I’ve since seen many similar images, some taken at magnifications three times as powerful. Like the dazzling shots of far-off galaxies taken by the Hubble Space Telescope, the original black-and-white micrographs are often colorized to highlight specific features of the virus. Three-dimensional computer graphics provide even finer details of HIV’s internal and external architecture. I know that these images have been invaluable to scientists in their growing understanding of HIV and in crafting new models for fighting it, but, to me, the greater the complexity of the virus, the bleaker the chances seem of surviving it. The discovery of a cure feels farther off in my lifetime and unlikely in Steve’s.
During rough patches, Steve admits that his life seems to creep forward in three-month intervals, alluding
not to the turn of seasons but to the stretches between his getting blood work, the panoply of tests that measure the virus’s activity and how well his immune system and organs are holding up.

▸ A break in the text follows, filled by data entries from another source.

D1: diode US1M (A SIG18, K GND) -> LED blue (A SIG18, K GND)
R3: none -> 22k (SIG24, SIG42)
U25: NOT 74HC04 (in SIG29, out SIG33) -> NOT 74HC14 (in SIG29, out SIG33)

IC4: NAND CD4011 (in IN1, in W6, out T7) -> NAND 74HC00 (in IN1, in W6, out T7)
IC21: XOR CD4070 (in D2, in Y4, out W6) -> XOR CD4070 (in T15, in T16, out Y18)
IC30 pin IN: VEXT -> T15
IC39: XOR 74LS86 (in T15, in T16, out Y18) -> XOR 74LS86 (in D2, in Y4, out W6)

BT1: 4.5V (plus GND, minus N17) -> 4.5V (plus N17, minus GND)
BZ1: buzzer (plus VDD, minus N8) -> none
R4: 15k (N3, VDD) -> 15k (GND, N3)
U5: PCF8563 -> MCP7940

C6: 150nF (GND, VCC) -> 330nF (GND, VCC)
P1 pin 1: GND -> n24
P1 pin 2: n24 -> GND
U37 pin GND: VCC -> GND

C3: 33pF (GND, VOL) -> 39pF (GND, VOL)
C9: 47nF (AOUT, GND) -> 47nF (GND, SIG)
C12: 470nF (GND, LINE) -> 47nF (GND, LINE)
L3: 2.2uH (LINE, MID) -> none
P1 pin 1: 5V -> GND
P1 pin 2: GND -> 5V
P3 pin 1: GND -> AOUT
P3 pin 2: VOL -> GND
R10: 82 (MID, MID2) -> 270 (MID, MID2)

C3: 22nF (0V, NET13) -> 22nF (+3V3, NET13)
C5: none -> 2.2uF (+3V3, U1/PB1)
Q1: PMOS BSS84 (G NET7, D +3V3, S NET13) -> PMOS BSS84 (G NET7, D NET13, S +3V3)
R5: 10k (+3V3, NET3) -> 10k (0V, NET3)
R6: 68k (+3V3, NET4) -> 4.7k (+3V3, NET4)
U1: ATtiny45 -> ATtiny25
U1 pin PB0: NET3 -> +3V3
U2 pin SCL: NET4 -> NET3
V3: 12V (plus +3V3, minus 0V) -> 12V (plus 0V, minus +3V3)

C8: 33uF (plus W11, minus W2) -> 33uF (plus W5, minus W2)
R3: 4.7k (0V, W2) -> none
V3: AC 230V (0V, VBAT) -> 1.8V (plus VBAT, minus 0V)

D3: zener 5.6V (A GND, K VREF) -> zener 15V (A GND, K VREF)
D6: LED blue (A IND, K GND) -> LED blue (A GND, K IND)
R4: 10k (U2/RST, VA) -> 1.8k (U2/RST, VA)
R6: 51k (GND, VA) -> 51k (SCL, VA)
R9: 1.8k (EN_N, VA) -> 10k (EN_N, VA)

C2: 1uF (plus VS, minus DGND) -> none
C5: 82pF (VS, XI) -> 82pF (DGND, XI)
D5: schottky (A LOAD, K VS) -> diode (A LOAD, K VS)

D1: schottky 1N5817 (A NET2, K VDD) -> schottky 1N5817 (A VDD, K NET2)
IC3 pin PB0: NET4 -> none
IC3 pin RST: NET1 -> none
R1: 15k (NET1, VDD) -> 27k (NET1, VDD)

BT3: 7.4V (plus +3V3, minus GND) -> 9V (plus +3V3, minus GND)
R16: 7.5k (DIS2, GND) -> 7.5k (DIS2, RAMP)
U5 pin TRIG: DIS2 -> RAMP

The findings provide an assessment of his current drug regimen and help determine the course for the next twelve weeks. Seeing his doctor for the results is always anxiety producing.
Thinking back fourteen years, I don’t remember Steve ever having a slim patient file, although at some distant point in our shared past that must’ve been the case. Now it’s a thick sheaf that’s plopped onto the desktop at the start of each appointment. Once the pleasantries are over, Dr. Hassler opens the file and the three of us huddle over the latest labs, a three-page printout of more than fifty separate tests. The results run down the center of each page in one of two columns: WITHIN RANGE, under which most of Steve’s liver and kidney function results, for example, are listed; and OUTSIDE OF RANGE, where the grimmer numbers, T helper percentages, white cell counts, and the like, are clustered. To make the bad numbers easy to spot, this column is shaded a pale red, a stripe top to bottom. The most recent pages are bound to a thick pile of Steve’s past results, and a quick fanning of the stack creates a crude animation of a red ribbon, many years long.
Across the Bay Bridge and thirty miles from my home, I step from my car and approach IDL, Immunodiagnostic Laboratories. The broad one-story building, here on the outskirts of San Leandro, is situated in a secluded industrial complex. The building proper is faced entirely in black reflective glass, making it impossible for me to glimpse any activity within. What’s more, while a sign confirms that I am definitely at the correct address, I can’t find a front entrance or even the appearance of a door. How apropos, I think; the lab where Steve’s blood is tested is testing me. Stumped about how to get inside, I stare at the building. All I see is myself, looking back.